A U.S. judge ruled on Wednesday that Amazon (AMZN.O) violated consumer protection law by gathering Prime subscribers’ billing information before disclosing the service’s terms. This decision marks a partial victory for the U.S. Federal Trade Commission (FTC).
The ruling by U.S. District Judge John Chun, in a case accusing Amazon of using deceptive practices to generate Prime subscriptions, puts the company at a disadvantage during the trial. However, a company spokesperson stated that Amazon had done nothing wrong.
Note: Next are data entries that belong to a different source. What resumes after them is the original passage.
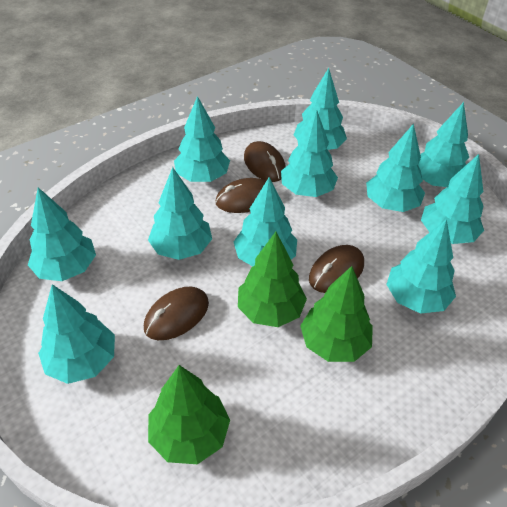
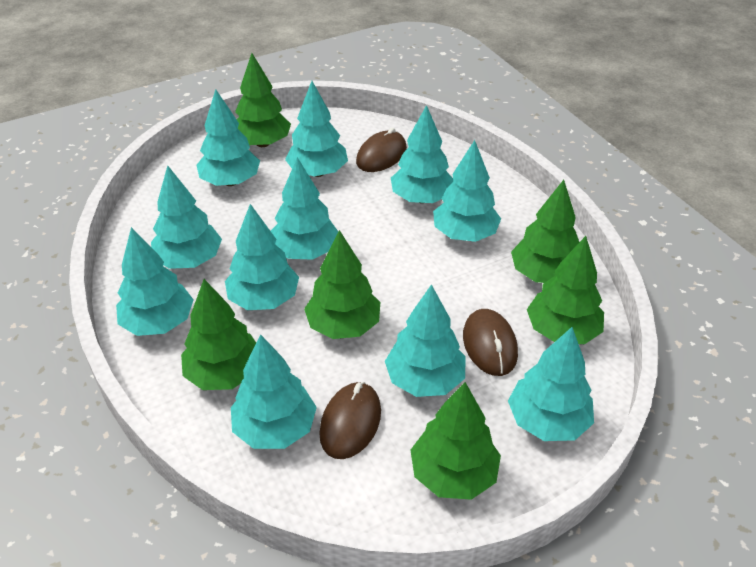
brown mouse: 4 -> 3
green tree: 3 -> 6

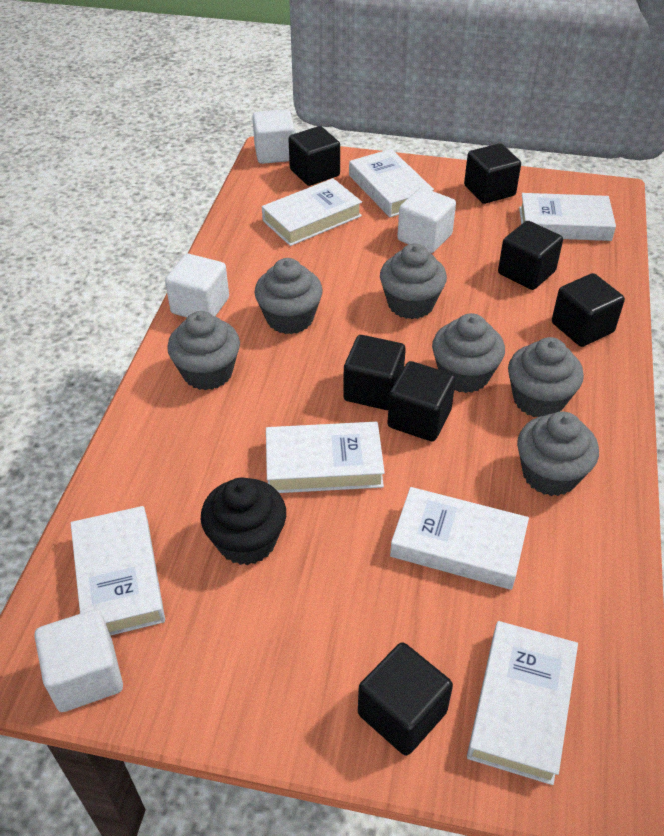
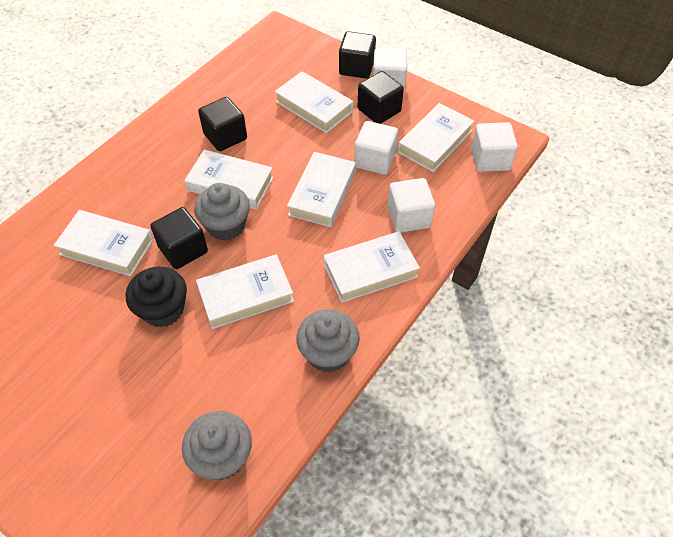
black cube: 7 -> 4
grey cupcake: 6 -> 3

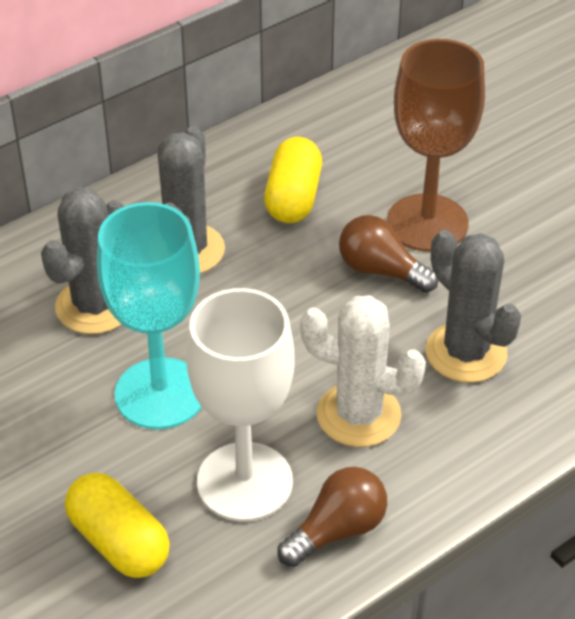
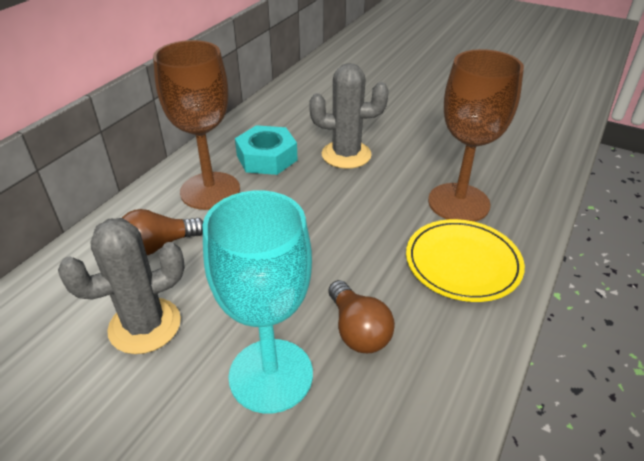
brown goblet: 1 -> 2
grey cactus: 3 -> 2
turquoise nut: 0 -> 1
white cactus: 1 -> 0
white goblet: 1 -> 0
yellow capsule: 2 -> 0
yellow plate: 0 -> 1

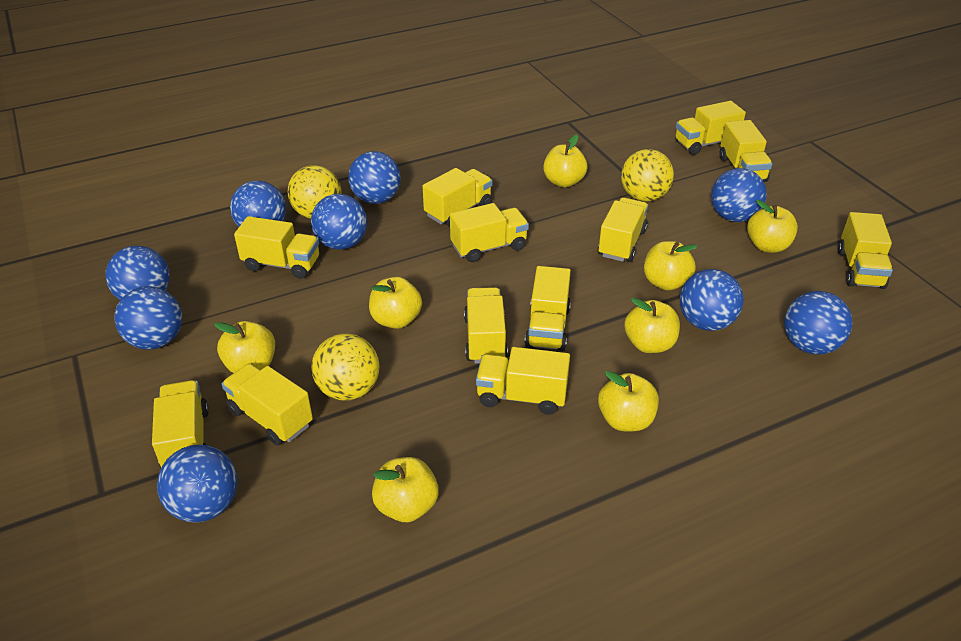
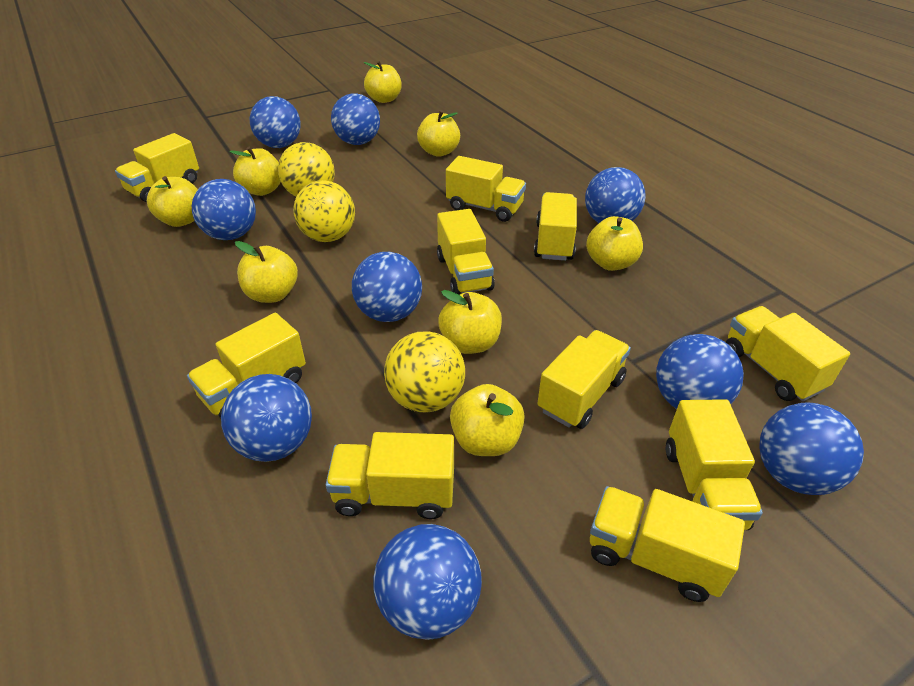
yellow truck: 12 -> 10

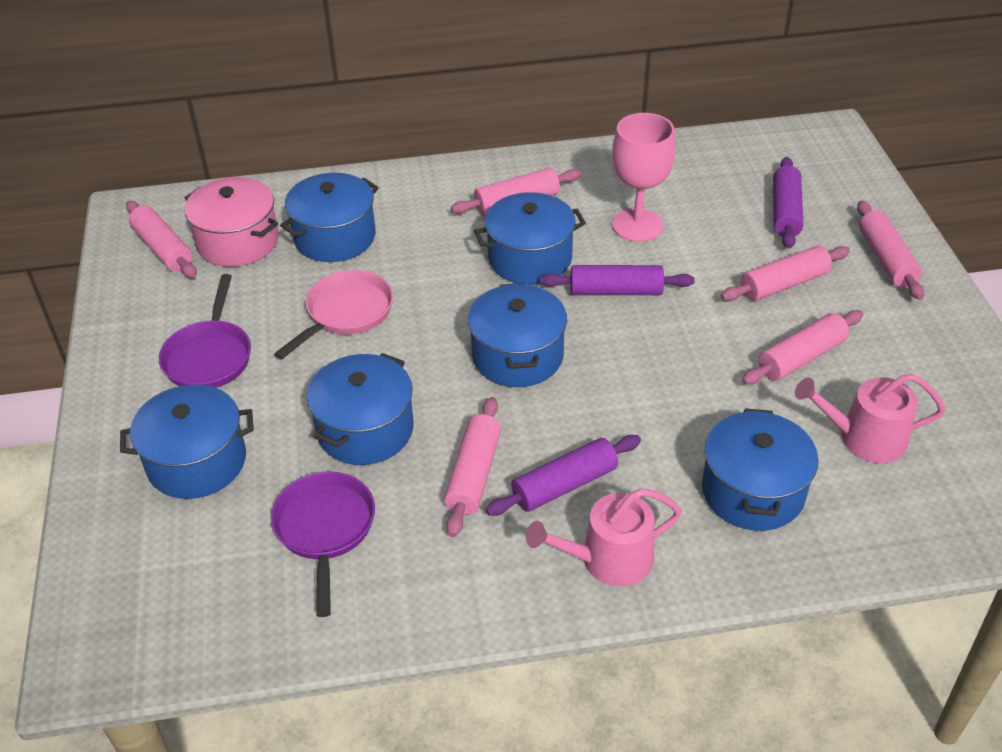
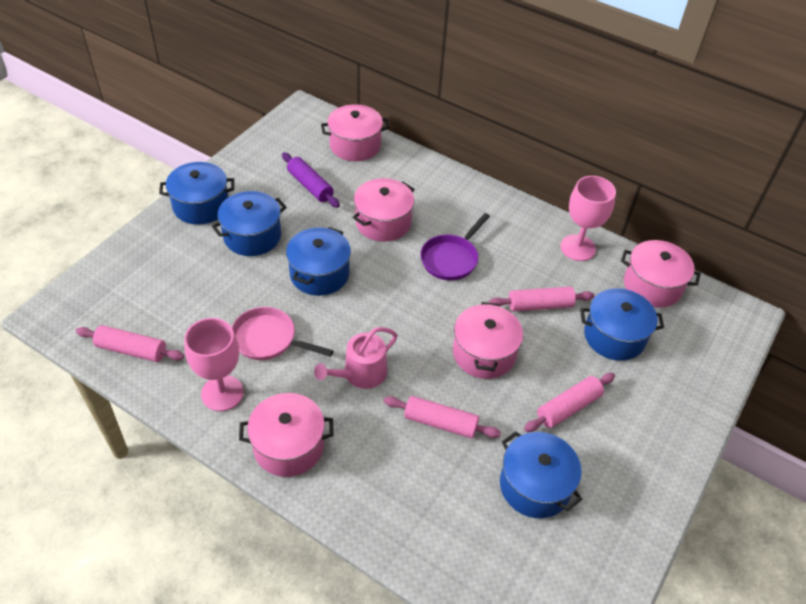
blue pot: 6 -> 5
pink goblet: 1 -> 2
pink pot: 1 -> 5
pink rolling pin: 6 -> 4
pink watering can: 2 -> 1
purple pan: 2 -> 1
purple rolling pin: 3 -> 1

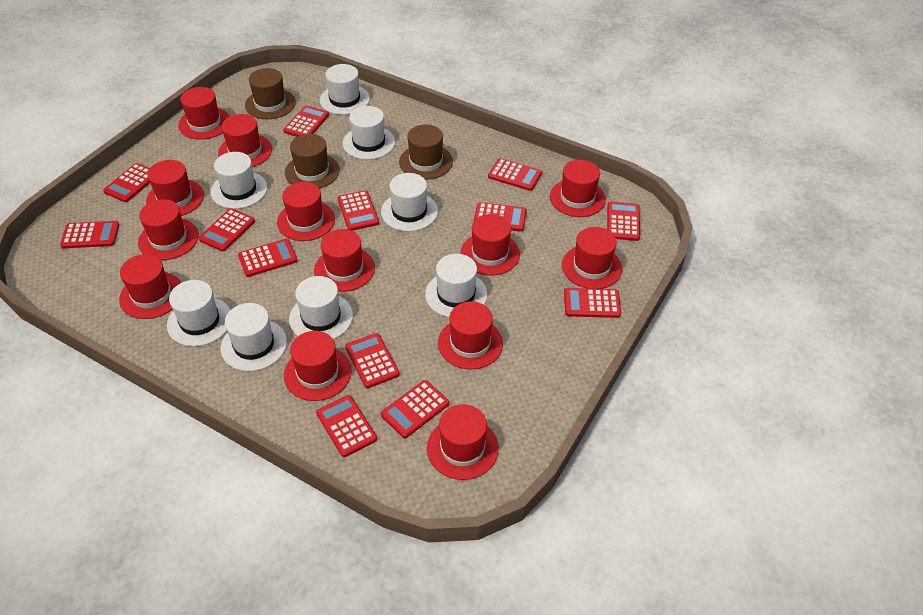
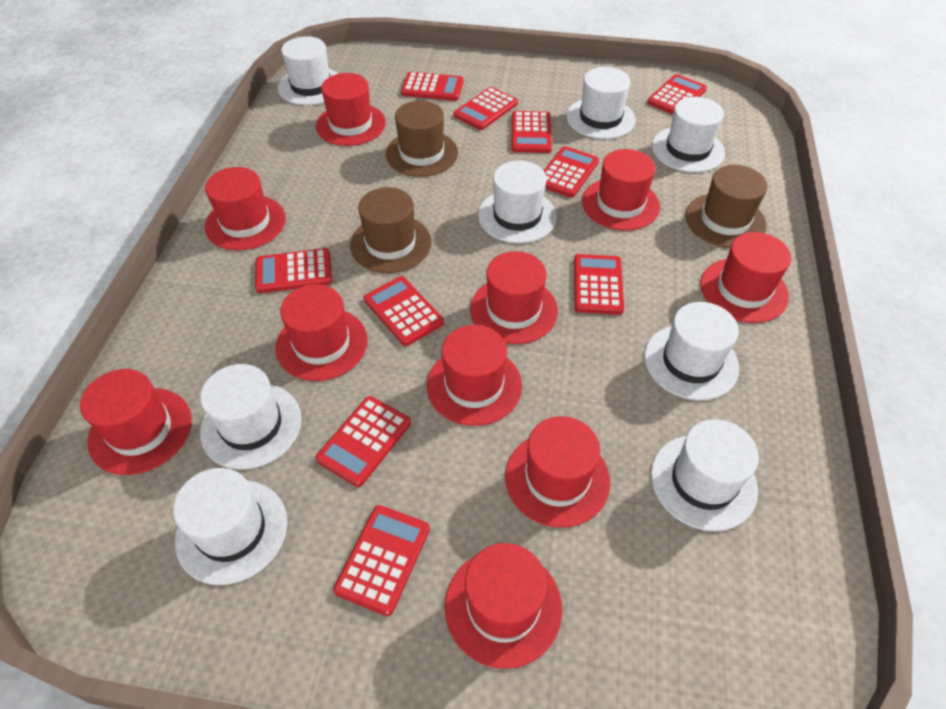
red calculator: 13 -> 10
red hat: 13 -> 10

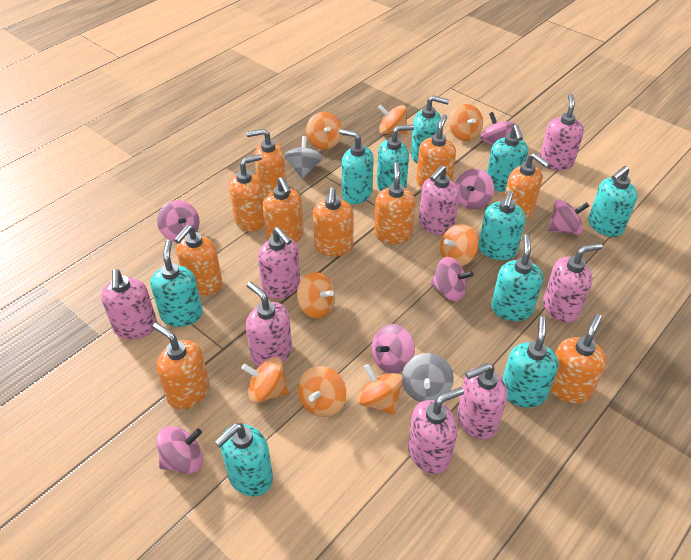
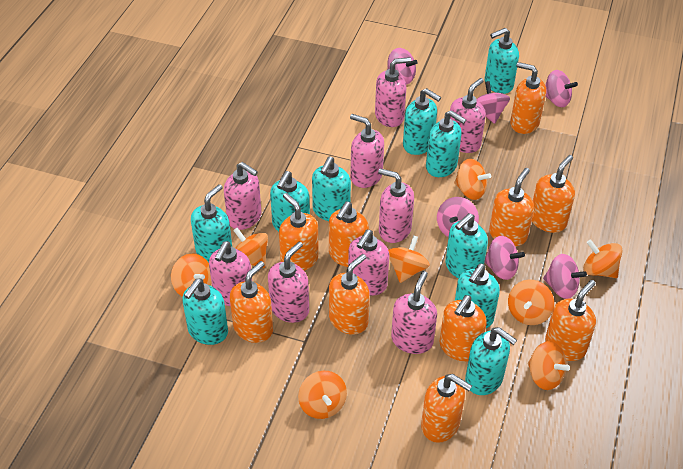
grey spinning top: 2 -> 0
pink soap dispenser: 8 -> 9
pink spinning top: 7 -> 6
The FTC is set to argue that the online retailer signed up tens of millions of customers for Prime without their consent and hindered tens of millions of cancellation attempts through complex cancellation methods. The agency claims these actions violated the Restore Online Shoppers Confidence Act (ROSCA).
“Today’s decision affirms that Amazon defrauded American consumers by failing to disclose all terms of Prime before collecting consumer’s payment information,” said Chris Mufarrige, head of the FTC’s bureau of consumer protection. “The Trump-Vance FTC intends to make them whole.”
The judge also ruled that two Amazon executives are liable for any violations the FTC proves at trial, while simultaneously barring Amazon from arguing that ROSCA did not apply to Prime signups.
“The bottom line is that neither Amazon nor the individual defendants did anything wrong,” a company spokesperson said in a statement. The spokesperson, in an email to Reuters, added, “We remain confident that the facts will show these executives acted properly and we always put customers first.”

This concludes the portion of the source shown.